ÓRGANO OFICIAL DEL COMITÉ CENTRAL DEL PARTIDO COMUNISTA DE CUBA
Siria, un país destruido por la guerra que llora a sus más de 100 mil muertos. / Foto: AP

Finaliza el año con guerras sin concluir y países ocupados por fuerzas militares foráneas; con añoranzas coloniales; bombardeos a poblaciones indefensas y una buena carga de incertidumbre respecto a las armas atómicas.

Millones de personas protestan en las calles de Europa mientras que, el país patrón del modelo capitalista, Estados Unidos, se debate entre una persistente crisis económica, social y de credibilidad, y las instituciones financieras internacionales como el FMI y el Banco Mundial, "hacen zafra" según el argot popular, con los préstamos condicionados y la salvaguarda de las grandes instituciones bancarias.

Los jóvenes sin empleo y sin presente encabezan la mayoría de las movilizaciones populares en Europa. / Foto: EFE

Como si la crisis fuera irreal, tanto el Complejo Militar Industrial de Estados Unidos como los vendedores de armas, han conducido al gobierno de Barack Obama a mantener y emprender nuevas guerras que faciliten la venta de equipos bélicos.

A la vez, el llamado lobby militar se concentra en hacer desistir al Presidente de la idea de un mayor control para la venta de armas dentro del territorio norteamericano, donde mueren niños, jóvenes y adultos, estudiantes y hasta espectadores de un cine, cuando alguien que pudo comprar libremente una o varias ametralladoras, embistió contra personas inocentes.

Esa filosofía ha sido más fuerte y predominante que la de llevar adelante reformas sanitarias y migratorias en bien de millones de ciudadanos carentes de seguro médico o declarados ilegales en el rico país que tanto ha necesitado de esa fuerza de trabajo que mal paga.

En Europa, mientras tanto, la larga penumbra de la crisis no solo se agudizó en el 2013, sino que llega al 2014 sin augurio alguno de una pronta recuperación.

En Bruselas, la sede de la Unión Europea, la única solución "encontrada" a la crisis de cada país es la imposición de políticas de recortes sociales, a la vez que las cabezas calientes de la OTAN continúan con la absurda tesis de que los recortes de defensa en la región ponen en peligro la seguridad de los estados que la componen.

Al respecto el secretario general de la Alianza Atlántica, Anders Fogh Rasmussen, insiste en cada discurso en que los países de la UE inviertan en el sector armamentista.

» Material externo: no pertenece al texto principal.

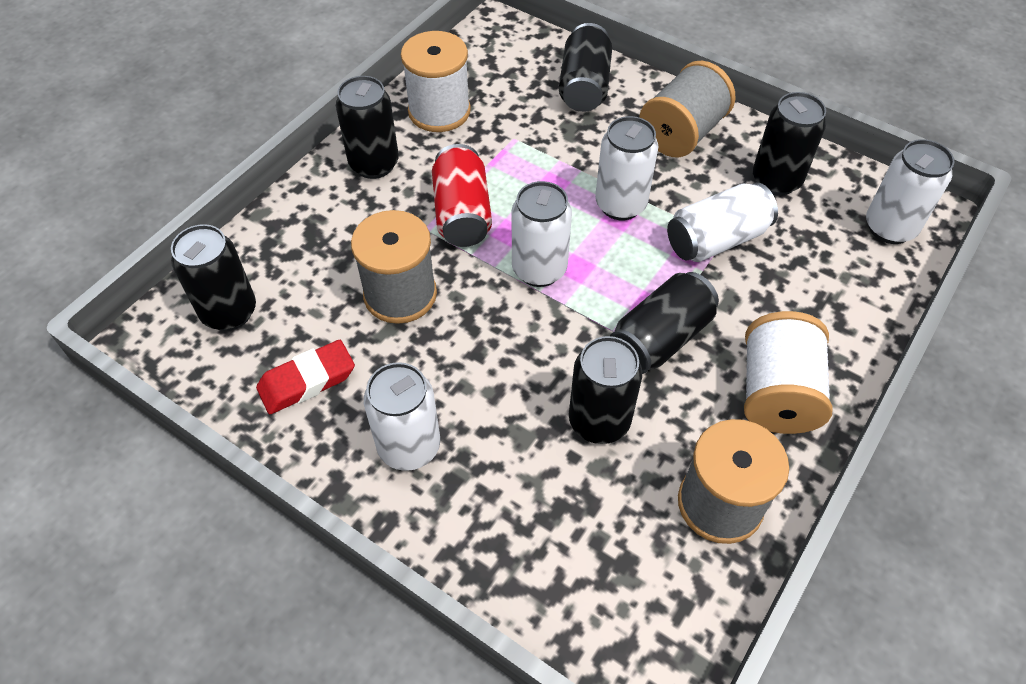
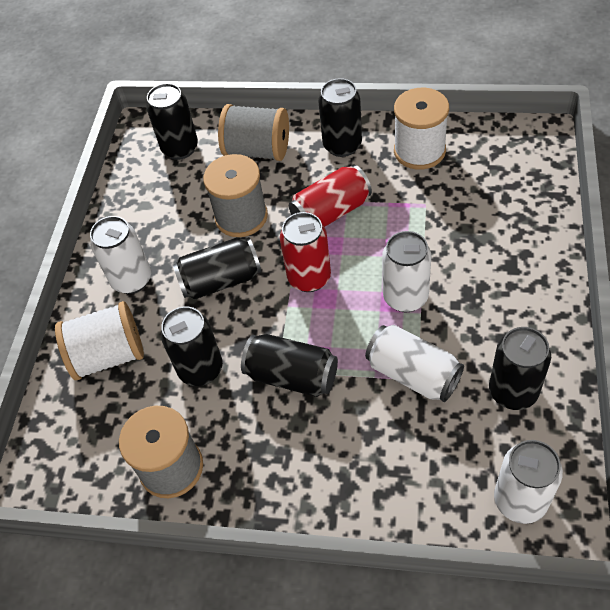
camera: 70 degrees right, 0 degrees up
(307, 381) = (152, 209): red eraser -> none
(539, 269) = (309, 278): white can -> red can
(584, 86) = (518, 218): black can -> black can (220, 280)
(682, 133) = (517, 304): grey spool -> grey spool (258, 150)
(776, 393) = (284, 471): white spool -> white spool (108, 355)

Por ejemplo en España, el gasto militar en la última década aumentó un 29%; mientras en las listas por países según los gastos bélicos, Reino Unido ocupa el cuarto lugar mundial, Francia el quinto, Alemania el noveno e Italia el undécimo.

Las cien mayores empresas del sector en el Viejo Continente vendieron armas por valor de unos 318 mil millones de euros en el 2011, un 51% más, en términos reales, que en el 2002.

Mientras el desesperanzador debate se centra en esos temas que más que solucionar lo que hacen es agravar la crisis, la revista The Lancet advierte en un artículo firmado por decenas de médicos, sobre la pérdida de la calidad sanitaria en España.

En los últimos años, dice la publicación, los presupuestos de servicios sociales y salud fueron recortados un 13,7 % en el 2012 y en un 16,2% en el 2013.

Contradictorio en su más alta expresión es que en este mismo periodo de crisis y de aumento del gasto militar, en el mundo unos 200 millones de trabajadores perdieron sus puestos de labor; lo que significa que de cada 100 personas en edad de trabajar, 40 no tienen ocupación, según datos del FMI.

Se trata de una crisis sistémica que ha llevado a la humanidad a vivir bajo el paraguas de la insolvencia y la incertidumbre y con la mirada puesta en un año 2014 lleno de incógnitas y donde los gobiernos europeos parecen comprometidos solo con las políticas neoliberales.